Yeni dönemde, bir kısım insanın evden çalışması, bir kısım insanın
da esnek saat uygulaması ile işyerine ulaşması
gerekiyor. Toplu ulaşımın yüzde 35’inin öğrencilerden oluştuğu
düşünülürse, uzaktan eğitim modelinin yaygınlaşması da elzem. Vali
Bey, gerekli tedbirlerin uygulanması noktasında çok titiz
davranıyor. Tüm bu sorunların nasıl aşılabileceğine yönelik eylem
planı üzerinde İBB ile koordineli çalışacağız.
''Bisikletin hayatımıza girmesi gerekiyor''
Toplu ulaşımın aksamaması için otobüsler için tercihli yol ile
bisikletin hayatımıza girmesi gerekiyor. Ulaşımın yüzde 30’u, beş
kilometrelik mesafede gerçekleşiyor. Beş kilometrelik mesafe
için bisiklet yolları ve bisiklet kullanımı teşvik edilebilir.
Taksileri için mutlaka mobil uygulama dönemi
başlatılmalı. Sokakta boş taksi dolaştırma devri sona ermeli.

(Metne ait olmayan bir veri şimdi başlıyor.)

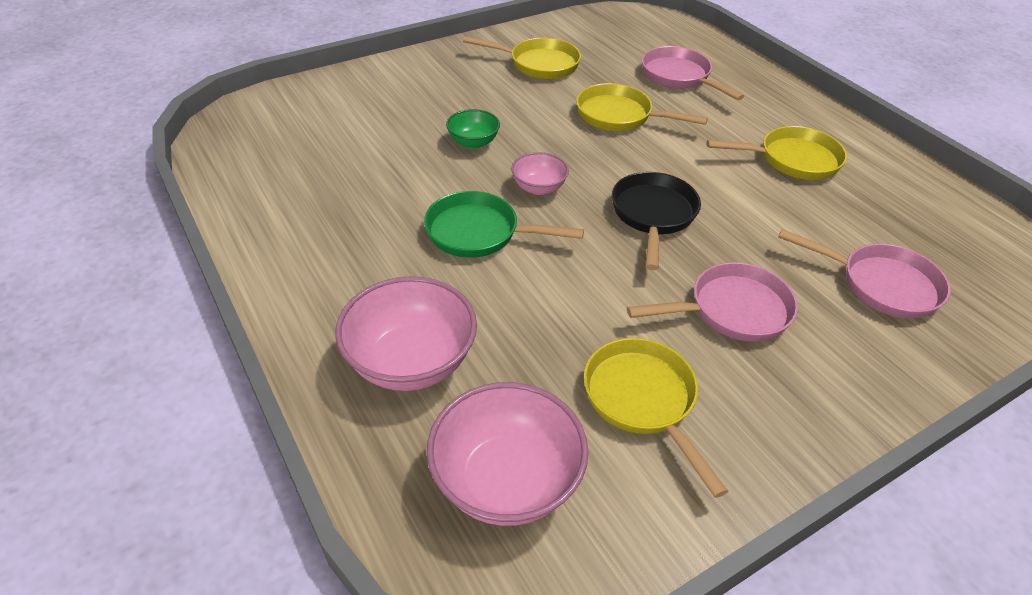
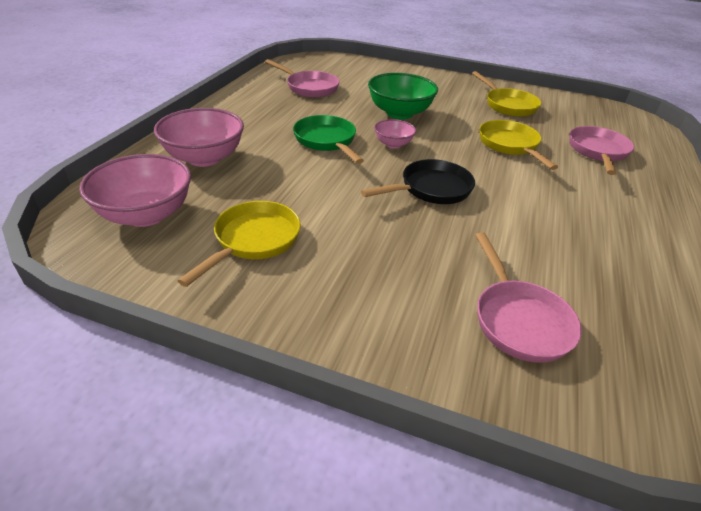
camera: 50 degrees right, 5 degrees down
(473, 142) = (399, 113): green bowl -> green bowl, size x1.84
(732, 310) = (382, 250): pink pan -> pink pan (309, 87)
(792, 160) = (598, 228): yellow pan -> none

Normalleşme döneminde anormal trafik olacak. Vatandaşın eskisi gibi
toplu taşımayı tercih etmesinin formülleri
aranmalı. Kovid-19’un neden olabileceği riskleri ortadan
kaldırmak için tüm kurumlarla birlikte eylem planı hayat
geçirilmeli. Geleceğin taşıma öngörüsü olarak kabul ettiğimiz
paylaşımlı seyahat sistemi maalesef salgın ile rafa kalkacak.
Önümüzdeki dönemde ulaşım maliyetleri pahalılaşacak.”
Örneğin Kovid-19 öncesinde zirve saatler denilen sabah 07.00-09.00 ile akşam 17.00-19.00 arasında metroya binişler sırasında metrekareye dört kişi, metrobüslere binişlerde dokuz kişi düşüyordu. Pandemi öncesi, 100 kişinin bindiği bir otobüs 10 dakika arayla sefer yapması durumunda tek yönde 600 kişi taşırken, raylı sistemlerde sekizli vagon olması durumunda bir saatte 80 bin yolcu taşınabilirken, İstanbul’da normal zamanlarda 13 milyon yolculuk hareketi gerçekleşiyor. İstanbul’daki her bin kişiye 200 otomobil düşerken, otomobillerdeki ortalama doluluk oranı 1.7 olarak tespit edilmiş durumda. Kent genelinde şahsi araca erişim oranı yüzde 40, toplu taşımaya gereksinim duyanların oran ise yüzde 60 seviyesinde. Normal zamanda günde yaklaşık 1.5 milyon araç yollarda boy gösteriyor.